The authors of the current work say that most previous approaches to engineering cell-based logic use two-terminal device architectures upon which gate-gate layering, similar to conventional electronics, is used to realize all logic functions. In the Science paper, they described development of device architecture similar to a transistor but that leverages unique properties of genetic regulation to implement all gates without requiring that multiple instances of simpler gates be connected in series.
The design and construction of six basic logic gates consisted of three genes: two encoding the inputs and an output gene containing different configurations of transcriptional control elements (promoters, terminators) flanked by recombinase recognition sites.
The three-terminal device architecture, termed the transcriptor, used bacteriophage serine integrases, enzymes that control the flow of RNA polymerase along DNA. These enzymes modulate inversion or deletion of DNA encoding transcription terminators or a promoter.
For their specific transcriptor design, the investigators constructed low-copy plasmids encoding AND, OR, XOR, NAND, NOR, and XNOR logic elements between a standard strong prokaryotic promoter (input signal source) and green fluorescent protein (GFP) expression cassette (indirect output signal reporter). Measurement of bulk GFP levels from bacterial cultures expressing varying amounts of the integrases that controlled the six Boolean gates showed that exact output levels varied among and within some gates.

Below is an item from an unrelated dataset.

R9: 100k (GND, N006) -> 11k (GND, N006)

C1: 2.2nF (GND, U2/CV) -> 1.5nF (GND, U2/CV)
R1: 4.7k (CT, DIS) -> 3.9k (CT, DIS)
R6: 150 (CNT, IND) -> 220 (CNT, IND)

Their three-terminal gate architecture, the authors say, decouples logic gate operation from both input and output signals, enabling simple tuning via changes to the transcription input signal and ready reuse—that is, reprogramming of natural transcription systems by seamless integration of transcriptor logic elements within natural operons. Also, by separating gate inputs from gate control signals, and by using a strong input signal modulated by an efficient asymmetric terminator, the authors could demonstrate and quantify signal amplification for all gates.
The authors concluded that with further refinements the single-layer digital logic architecture could enable engineering of amplifying logic gates to control transcription rates within and across diverse organisms.
“We can write and erase DNA in a living cell,” said Jerome Bonnet, a bioengineer at Stanford University. “Now we can bring logic and computation inside a cell itself.” The authors also commented that studies of the reprogramming of aging, cancer, or development would benefit from genetically encoded “counters” capable of recording up to several hundred cell division or differentiation events.